Khan Academy: Innovative or Traditional? ( feedback to classmate work) follow the guided
Guided Response: Respond to two of your classmates’ posts. For at least one of your responses,
take a point of view that is opposite from your original post, and provide at least two rationales for why the opposite idea has value.
How do you reconcile the two different perspectives on learning exhibited in the videos?
It is my opinion that the reconciliation of the two different perspectives on learning exhibited in the videos would require research. I understand the success that is evident from Japan’s method, however, I am not certain that we would see the same results here in the United States unless the Japan method was the initial way that our students are taught. In the United States, if we started off teaching our students to solve problems first and then provide them with the strategies, this method would definitely open a gateway to higher order thinking. A merge between the Khan Academy’s flipped classroom and the Japan method would allow students to initially make an attempt to solve a problem and then learn different strategies to solve the problem. After learning the strategies, they would then be applied to solve more like kind problems.

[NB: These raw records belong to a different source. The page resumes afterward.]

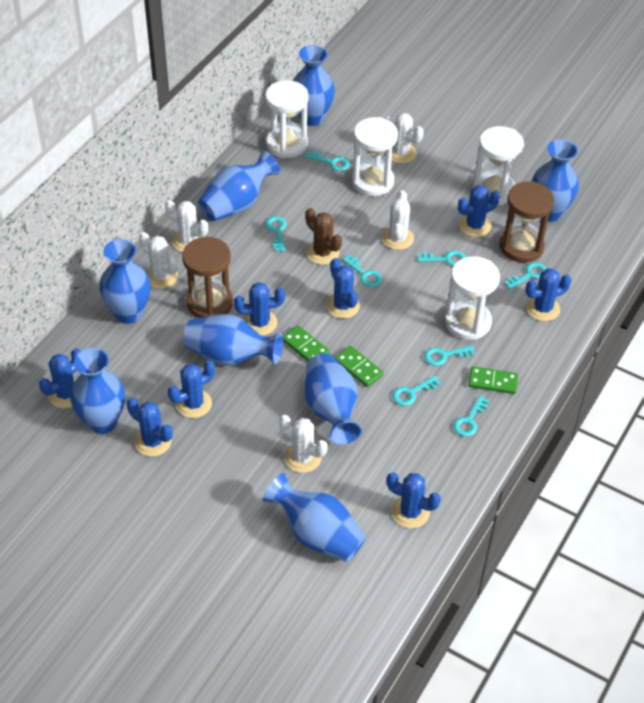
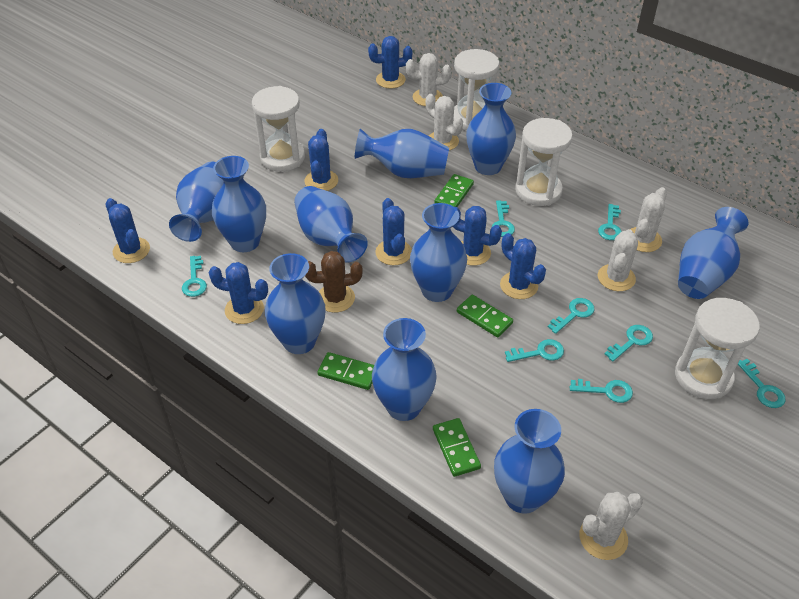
blue cactus: 8 -> 7
blue vase: 8 -> 10
brown hourglass: 2 -> 0
green domino: 3 -> 4

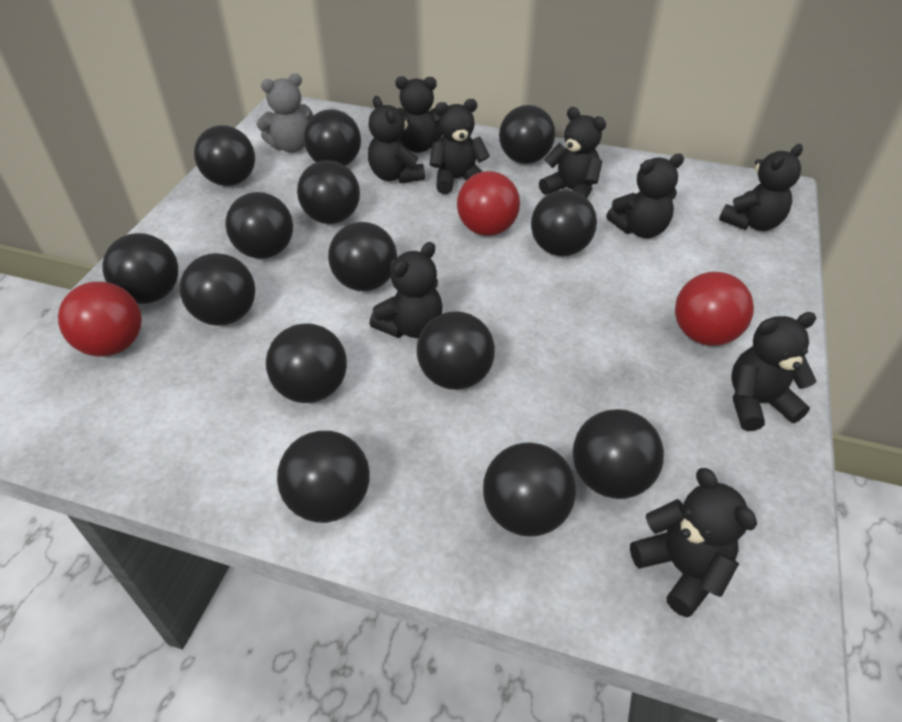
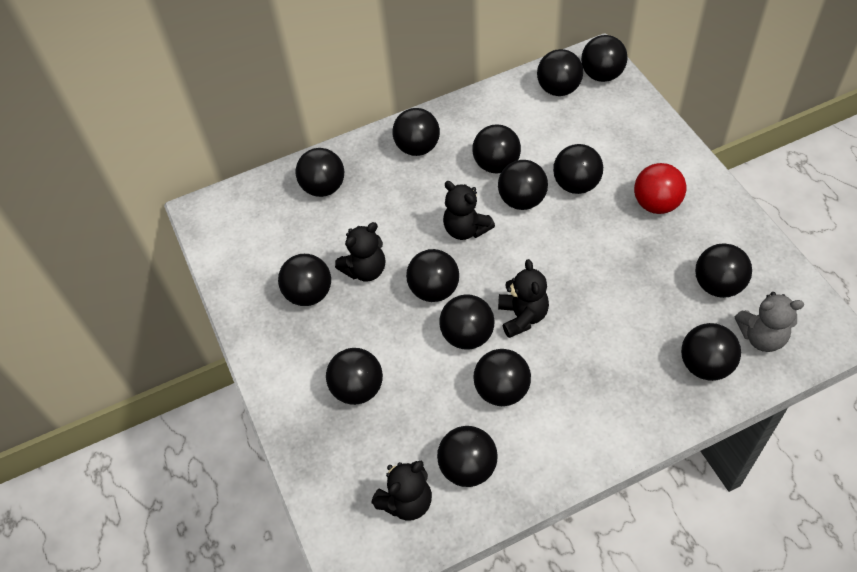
black ball: 14 -> 15
black teddy bear: 9 -> 4
red ball: 3 -> 1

What relevance do you see in each perspective?
The relevance of the Khan Academy’s method is that students have the ability to learn at their own pace. Students are not pressured to keep up with the pace of the class. This allows the student to fully comprehend and master strategies before they have to progress to a more advanced level. Students have the ability to go back and review strategies for better understanding in case they have forgotten material and the relevance in Japan’s method is that students are required to apply higher order thinking initially.
In what ways, if any, does either approach to teaching and learning reflect constructivism?
I believe that both approaches reflect constructivism due to the fact that each method requires students to apply previous knowledge. In Khan Academy’s approach, students are using knowledge, skills, and experience from prior lessons in order to advance to the next level of lessons. In the Japan approach, students are required to use prior knowledge, skills, and experience to come up with a solution to a problem. Because of this, in my opinion, both methods reflect constructivism.
If you were asked to pick a side to support, which strategy would have a greater impact on ensuring students master twenty-first-century skills? Explain your thinking.
I would choose Japan’s method to support and ensure students master twenty-first-century skills. The Japan method requires students to think first. Not only do students just have to think, they have to utilize higher thinking strategies. After students think of ways to problem solve on their own, they collaborate and strategize collectively. These skills are essential for the twenty-first-century student. The Japan method involves students utilizing their “how to skills” regularly. They aren’t dependent on one strategy to solve a problem, yet their brains are being conditioned to find out how to do things without a strategy, then the students are provided with several ways to problem solve, hence equipping them with several tools in their toolboxes.